Byrnes got some facts wrong about Tim’s 1883 arrest in Syracuse: he was sentenced April 1, 1883, and was only given two years, regaining his freedom long before November 1885; in fact, he was picked up and later released for picking pockets in Philadelphia in September, 1885. The 1883 arrest helped Timothy Oats to get credit for the “Fainting-Fit” deception, practiced mainly in saloons, where an accomplice feigning a fainting or epileptic fit distracts the counter man or bartender, leaving the sneak thief easy access to the till.

Byrnes does not mention in his book Tim’s next vocation, but in newspaper interviews, he suggested that he devised a con in which he advertised for tutors to be assigned to jobs in other cities, and took deposits from his applicants to assure their position. Then he would disappear with the deposits.

One of the women he interviewed was Jennie McLean, from Passaic, New Jersey, who was so charming that she was able to turn the tables and get a loan of $25.00 from Tim. Time recognized talent, and this was the supposed start of his badger game operation. He employed Jennie, Mamie St. Charles, Kitty Hester, Louise Loflin, and “Essie” to bait targeted men. They were all described as pretty, intelligent, and criminally clever. Tim paid them a weekly salary and assigned them different territories in Manhattan.
By late 1888, Tim Oats had a virtual monopoly on the badger-game business in New York. However, by 1889 authorities finally recognized all his women and their methods, and Tim left New York for Cincinnati. After a year or so in that city, they returned to New York.

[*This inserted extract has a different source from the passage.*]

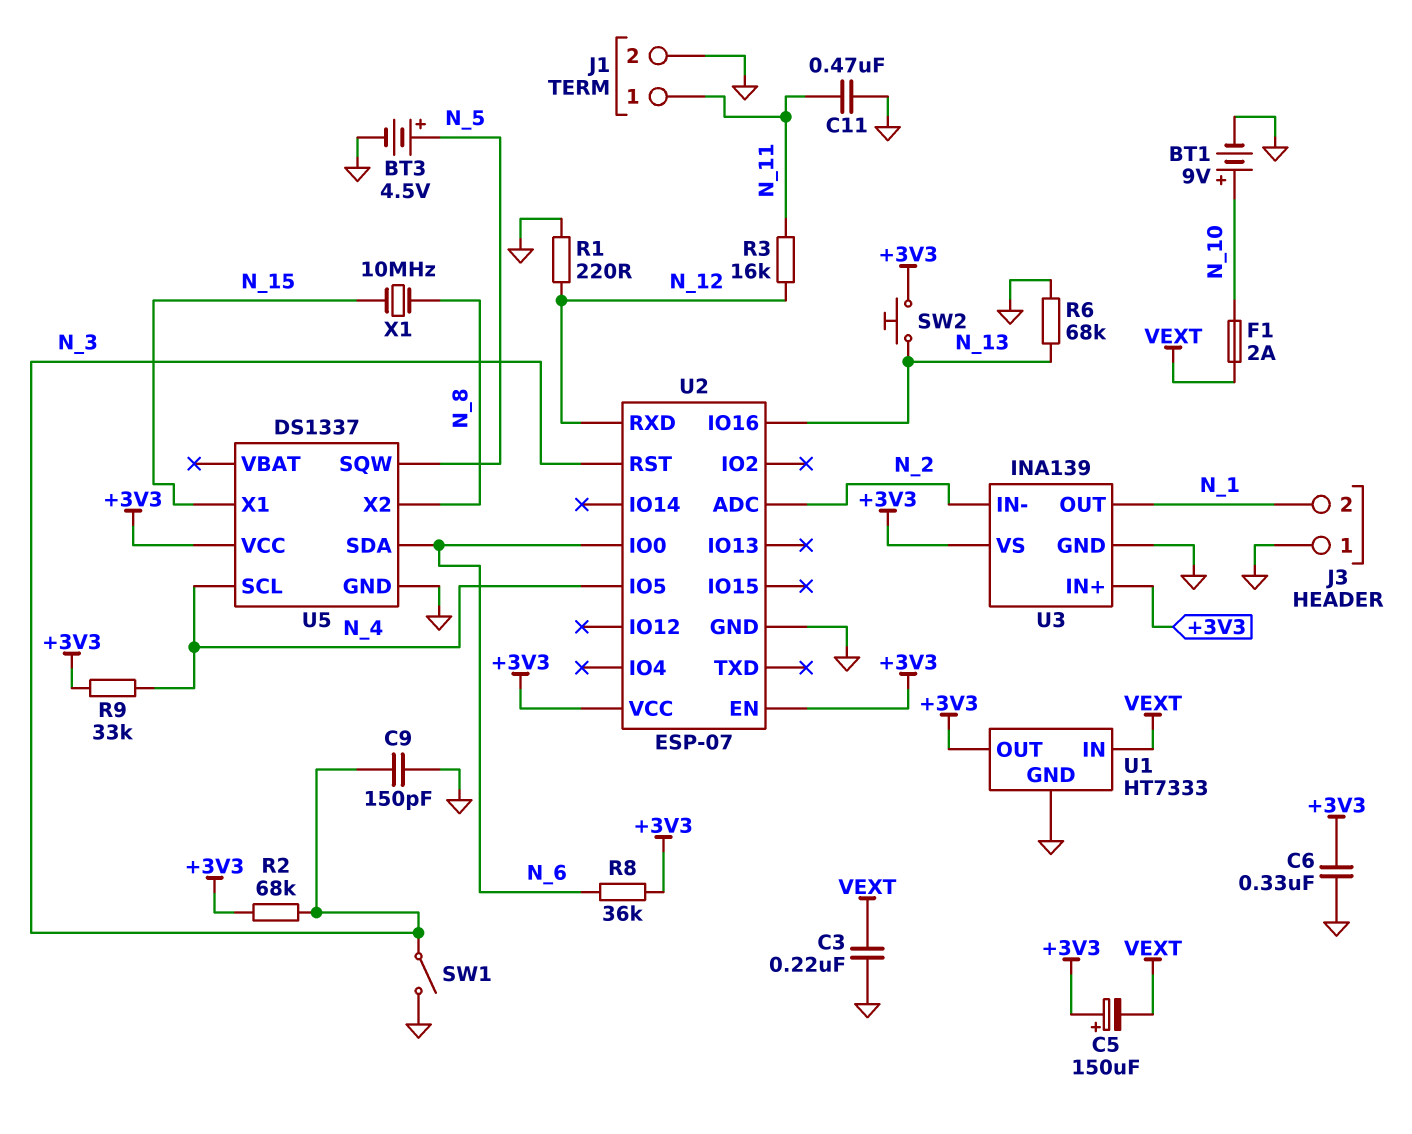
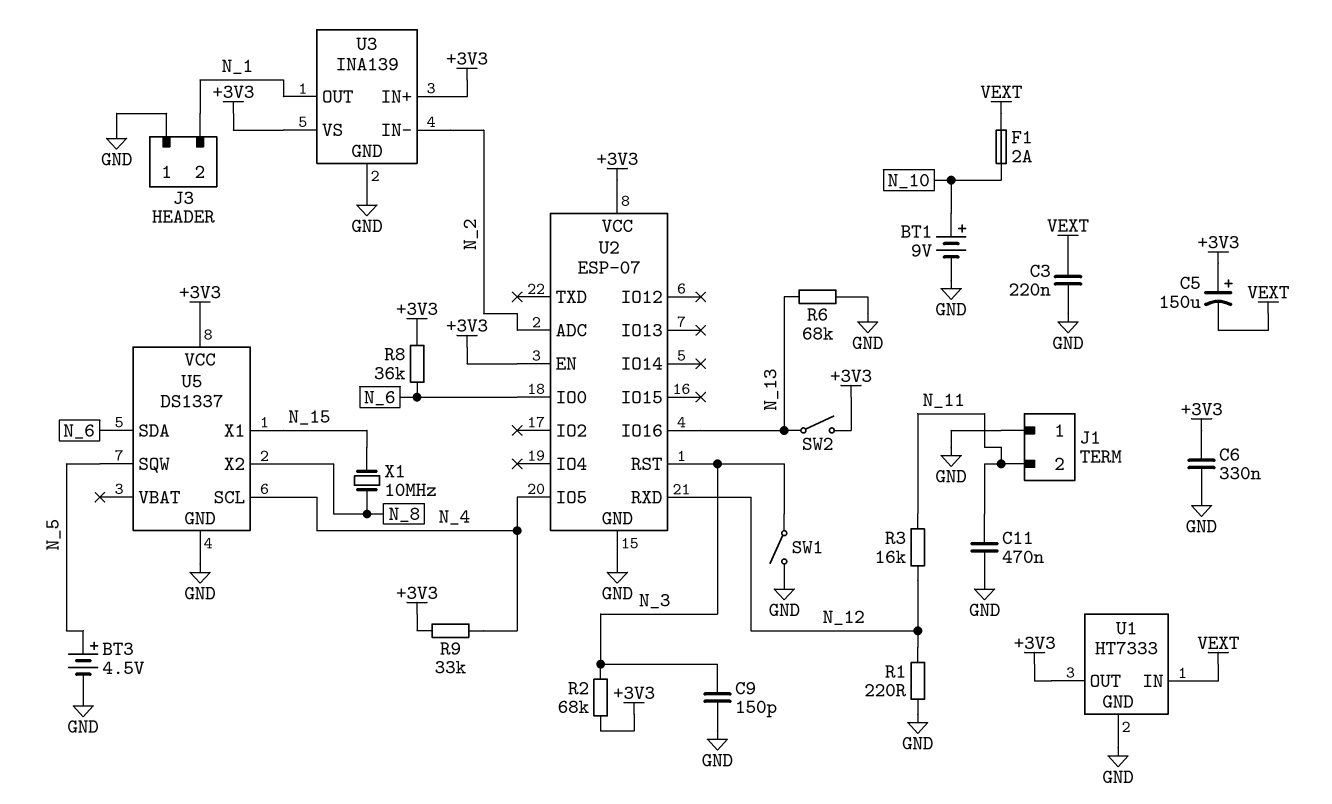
J1 pin 1: N_11 -> GND
J1 pin 2: GND -> N_11
SW2: button (+3V3, N_13) -> switch (+3V3, N_13)

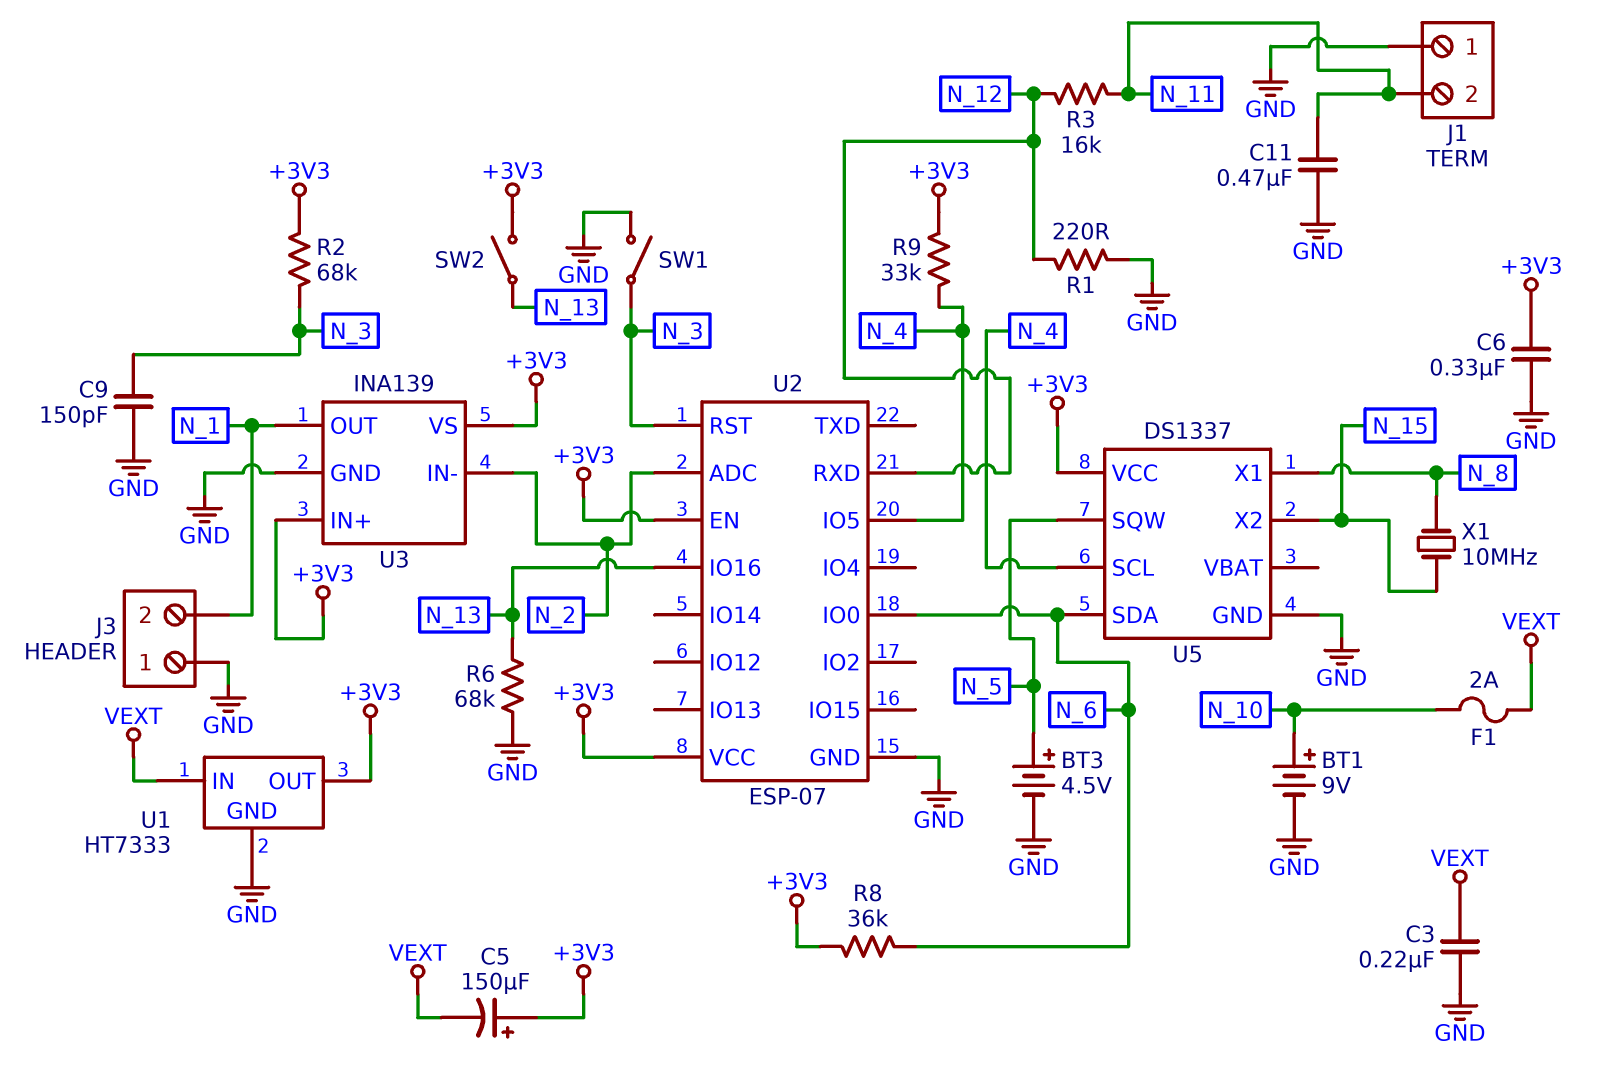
U5 pin X1: N_15 -> N_8
U5 pin X2: N_8 -> N_15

Rather than trust another team of sometimes rebellious female recruits, this time Tim relied on the charms of two women: his wife, Alice Oates, aka Addie Clark or Anna Davis; and her alledged sister Jenny Jones, aka English Jen (who was perhaps, Jennie McLean). As muscle, Tim employed William Ferguson, aka Billy Devere, Joe “Jimmy” Walsh, and Mike McCarthy, aka Wreck Donovan. The gang was arrested in New York in November, 1891, but none of their victims appeared to press charges. Still, authorities convinced them to leave town.

At that point, the gang split up. There may have been a marital split-up between Tim and his wife. Alice Oates and William Ferguson went on to Boston and then to Washington, D. C. to ply their badger game. Tim Oates opted to go to England with a man named William Shaw and two women, one of whom was likely English Jen and the other Rachel Hurd, the wife of forger Charles Fisher. In England, Tim went by the name Thomas Bradley, and his associate sailed by as James Bradley. Within a short time, the two men argued, and Tim assaulted his partner. Tim was charged with this attack and sent to jail for two years.

In 1895, Tim returned to the United States, and was soon back in the badger-game business in Washington, D.C. and in New York, teaming up with some of his former gang.
Late in the 1890s, Tim Oakes teamed up with Larry Summerfield to create several “big cons,” elaborately scripted con games targeting rich men, and involving teams of role-players. One con involved selling a huge number of Standard Oil stocks that were supposedly being hoarded by an old miser in England.

But undoubtedly the most famous “big con” developed by Summerfield and Oakes was the “wireless wiretap,” in which a team of con artists set up what was supposed to have been an illegal wiretap that obtained horse race results before they were received by bookies. The victims of the con were gamblers who believed that they had advance knowledge of the race results; therefore these victims could never complain about their losses without admitting that they themselves had tried to cheat. If this sounds familiar, it’s because it’s the plot of the Robert Redford/Paul Newman movie, The Sting. Some sources, like the New York Times, gave most of the credit for the invention of this con to Oakes.
In August, 1905, New York police got wind that a “wireless wiretap” con was being run in the Tenderloin district, and raided the lair. They were surprised to find such an operation being run, since Larry Summerfield was already behind bars in Sing Sing, but they found the rest of his gang–including Tim Oakes.

Two years later, in September 1907, the New York Times announced that Tim Oakes had died at the Ward’s Island Asylum for the Insane, where he had been incarcerated for over two years.